Satellites commonly use a variety of methods for availability, from radiation hardening their components to incorporating redundant systems and buses. But fault tolerance went even deeper in this platform, within the processor itself. The main processor was a 16-bit avionics-class processor that incorporated two internal CPUs that executed instructions in lock-step. The outputs of the dual internal CPUs were compared, and if a difference were found (commonly as the result of an alpha particle causing an upset event), then the processor was deemed transiently unreliable and a hot swap occurred to the redundant processor. The redundant processor (or hot spare) was kept up to date on the overall operation through a simple shared memory (shared between the master and slave), so it could immediately take control of the satellite to ensure no loss of pointing.
These concepts were certainly not new in the 1980s, and they continue to be applied today to support HA in all aspects of systems design. The goal in designs such as this built around redundancy is the elimination (to an extent) of the single point of failure. This article explores the concepts of redundancy and failover as applied to virtualization environments in addition to the open source offerings for software HA.
The approaches discussed here are capable of operating with commodity hardware. This still implies the failure levels consistent with commodity hardware, but the approaches do improve on it. True enterprise-level fault tolerance, as evident in IBM mainframes, is a complex and detailed science covered by a combination of hardware and software. This article explores only those techniques implemented in pure software.
HA with failover
Redundancy is a common approach to increasing the availability of a system. This approach works well at all levels of a system, from redundancy of network connections (to manage outages and general mis-cabling) to redundancy in power supplies (to minimize loss of power) to redundancy in storage (through replication such as mirroring or with the use of error codes such as Exclusive OR [XOR] with redundant array of independent disks [RAID]-5).
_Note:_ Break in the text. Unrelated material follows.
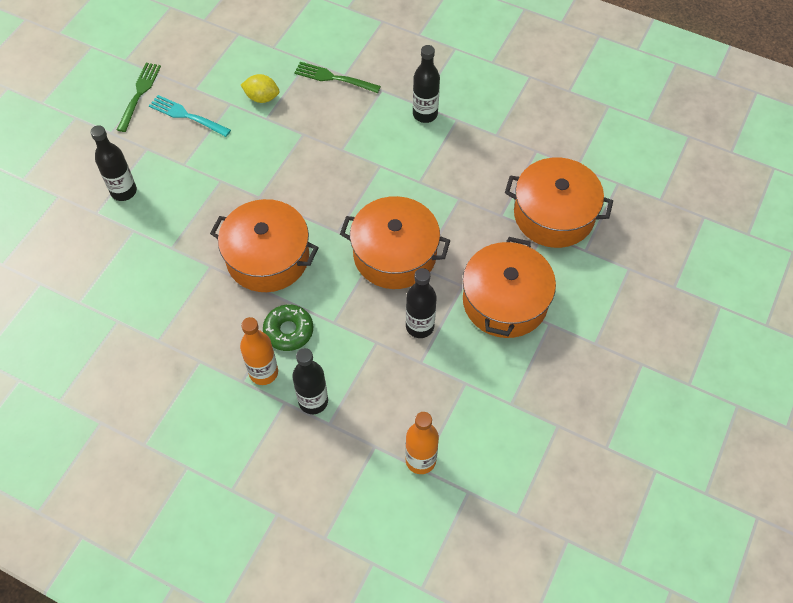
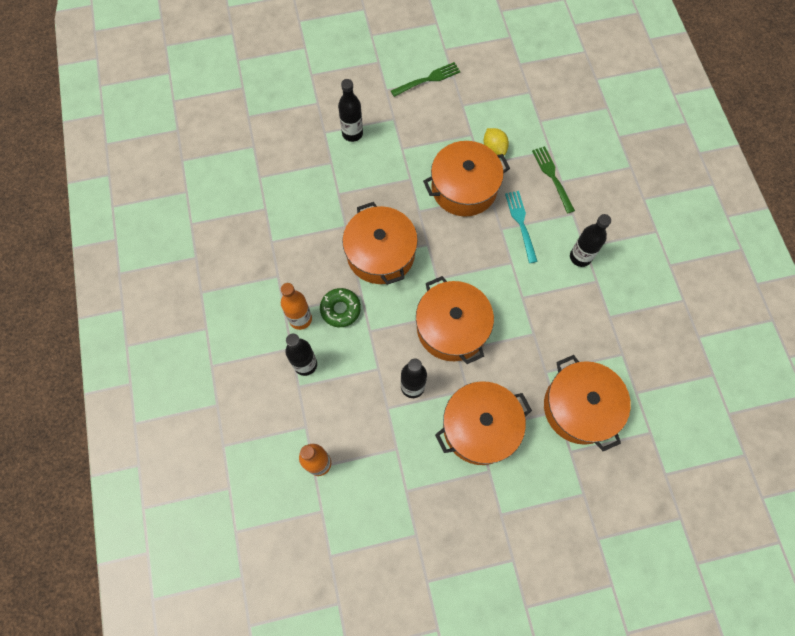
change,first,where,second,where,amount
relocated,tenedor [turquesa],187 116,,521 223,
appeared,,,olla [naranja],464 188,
This approach also works at higher levels, where entire servers are redundant to minimize downtime. With redundant servers, the process of swapping from a failed server to a spare server is called failover (or hot-swapping). The server being failed to is called the spare—a hot-spare if the server is active or cold-spare if the server is off and required to be powered and initialized before the failover process is performed. Although a hot-spare minimizes the time required for failover, it also consumes power and is therefore less efficient.
Let's look at two approaches to failover (stateless and stateful) and the various models they support.
Stateless failover is the simplest approach but also the least useful approach given that the approach maintains no state between the failed server and the backup server.
In the simplest case, a server is paired with a backup that serves as the failover target. Using some scheme to identify when the active server (or its application) has failed (such as through a heartbeat), the backup server takes control. In the case of a web server, a load balancer removes the failed server and replaces it with the backup server as the target for web requests. This process is shown in Figure 1.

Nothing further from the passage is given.